University of Pennsylvania, CIS 565: GPU Programming and Architecture, Project 4
- Bradley Crusco
- Tested on: Windows 10, i7-3770K @ 3.50GHz 16GB, 2 x GTX 980 4096MB (Personal Computer)
An interactive GPU accelerated rasterizer. The program uses the scanline rasterization technique and can render obj models using triangle, line, or point primitives. Additional features include interactive mouse controls, backface culling, scissor test culling, and color and normal interpolation to support smooth models.
For vertex shading we take input vertices from a vertex in buffer and transform them by applying the model-view projection matrix so they are orientated correctly within our scene. After being transformed they are sent to a vertex out buffer.
While this project supports the rendering of different primitive types (triangles, points, and lines, see below for details), that is achieved through manipulating the only true primitive supported, triangles. The vertices that were transformed in the previous stage and sent to the vertex out buffer are turned into triangle primitives in groups of three, each making up one vertex of the triangle. The total size of the primitives array we create will be a third the size of the vertex out buffer.
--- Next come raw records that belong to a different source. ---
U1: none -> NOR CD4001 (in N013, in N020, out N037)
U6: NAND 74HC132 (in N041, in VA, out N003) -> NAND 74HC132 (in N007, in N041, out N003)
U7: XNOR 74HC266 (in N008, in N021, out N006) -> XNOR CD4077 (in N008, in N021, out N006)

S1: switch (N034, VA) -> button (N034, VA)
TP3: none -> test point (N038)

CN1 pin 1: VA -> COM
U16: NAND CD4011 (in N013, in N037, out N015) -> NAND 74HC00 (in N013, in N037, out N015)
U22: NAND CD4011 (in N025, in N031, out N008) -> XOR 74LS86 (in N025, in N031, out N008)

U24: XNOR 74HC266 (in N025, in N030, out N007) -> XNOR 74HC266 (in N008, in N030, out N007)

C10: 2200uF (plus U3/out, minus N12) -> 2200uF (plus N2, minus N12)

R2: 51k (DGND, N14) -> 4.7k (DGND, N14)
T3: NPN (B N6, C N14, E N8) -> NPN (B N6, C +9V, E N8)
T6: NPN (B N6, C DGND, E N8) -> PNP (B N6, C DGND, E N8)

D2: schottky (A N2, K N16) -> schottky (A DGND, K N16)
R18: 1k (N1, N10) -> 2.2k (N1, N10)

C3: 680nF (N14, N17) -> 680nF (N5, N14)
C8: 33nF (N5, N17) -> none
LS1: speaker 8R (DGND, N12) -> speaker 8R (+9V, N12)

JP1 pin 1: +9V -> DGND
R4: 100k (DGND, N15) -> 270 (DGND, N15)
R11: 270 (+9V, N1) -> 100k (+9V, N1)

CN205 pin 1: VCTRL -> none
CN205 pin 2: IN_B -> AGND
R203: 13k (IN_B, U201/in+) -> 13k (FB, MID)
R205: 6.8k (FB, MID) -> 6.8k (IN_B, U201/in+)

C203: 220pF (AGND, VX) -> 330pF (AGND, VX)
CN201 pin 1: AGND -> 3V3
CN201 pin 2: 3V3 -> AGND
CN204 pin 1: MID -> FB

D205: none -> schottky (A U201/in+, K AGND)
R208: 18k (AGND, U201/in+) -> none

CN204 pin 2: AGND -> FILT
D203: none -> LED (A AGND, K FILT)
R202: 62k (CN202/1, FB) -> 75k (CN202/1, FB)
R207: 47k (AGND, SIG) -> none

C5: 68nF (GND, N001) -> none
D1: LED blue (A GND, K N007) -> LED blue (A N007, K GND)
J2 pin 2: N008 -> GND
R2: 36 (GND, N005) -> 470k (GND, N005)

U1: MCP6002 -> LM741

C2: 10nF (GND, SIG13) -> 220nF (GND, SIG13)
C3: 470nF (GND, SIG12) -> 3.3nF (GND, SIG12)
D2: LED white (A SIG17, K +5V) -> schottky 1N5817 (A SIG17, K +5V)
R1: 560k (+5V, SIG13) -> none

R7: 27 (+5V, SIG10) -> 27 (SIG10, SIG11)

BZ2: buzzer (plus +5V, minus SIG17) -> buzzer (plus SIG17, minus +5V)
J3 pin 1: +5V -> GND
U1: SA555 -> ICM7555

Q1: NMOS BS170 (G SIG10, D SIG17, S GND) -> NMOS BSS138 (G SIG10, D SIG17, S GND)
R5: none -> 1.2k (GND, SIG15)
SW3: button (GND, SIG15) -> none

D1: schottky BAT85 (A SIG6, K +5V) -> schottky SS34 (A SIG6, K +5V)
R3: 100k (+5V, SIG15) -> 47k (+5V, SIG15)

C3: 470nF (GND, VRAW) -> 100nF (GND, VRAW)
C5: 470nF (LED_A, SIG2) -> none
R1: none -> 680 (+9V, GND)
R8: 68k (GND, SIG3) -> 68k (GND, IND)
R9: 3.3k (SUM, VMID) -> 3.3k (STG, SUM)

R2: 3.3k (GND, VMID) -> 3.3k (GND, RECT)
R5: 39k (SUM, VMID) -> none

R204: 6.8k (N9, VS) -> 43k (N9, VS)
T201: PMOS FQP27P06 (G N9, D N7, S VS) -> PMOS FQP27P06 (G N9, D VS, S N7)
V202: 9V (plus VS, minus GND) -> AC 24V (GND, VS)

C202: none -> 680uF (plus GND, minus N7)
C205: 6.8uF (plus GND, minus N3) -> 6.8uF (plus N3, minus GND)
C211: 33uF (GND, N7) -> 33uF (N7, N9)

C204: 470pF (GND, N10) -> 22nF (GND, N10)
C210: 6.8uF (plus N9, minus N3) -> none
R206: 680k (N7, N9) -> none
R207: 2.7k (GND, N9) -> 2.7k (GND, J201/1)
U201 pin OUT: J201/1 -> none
Backface Culling (Optional)
- Overview: Backface culling is a relatively simple procedure added to the pipeline as an option after the primitive assembly step. The step determines which primitives are facing the camera, and marks those that are not as not visible. After this has been done for all primitives, stream compaction is run on the resulting array of primitives and those that are not visible are removed from the pipeline. To determine if a primitive is facing the camera, we use the dot product between the vector from the camera to the model's position and the normal of the primitive.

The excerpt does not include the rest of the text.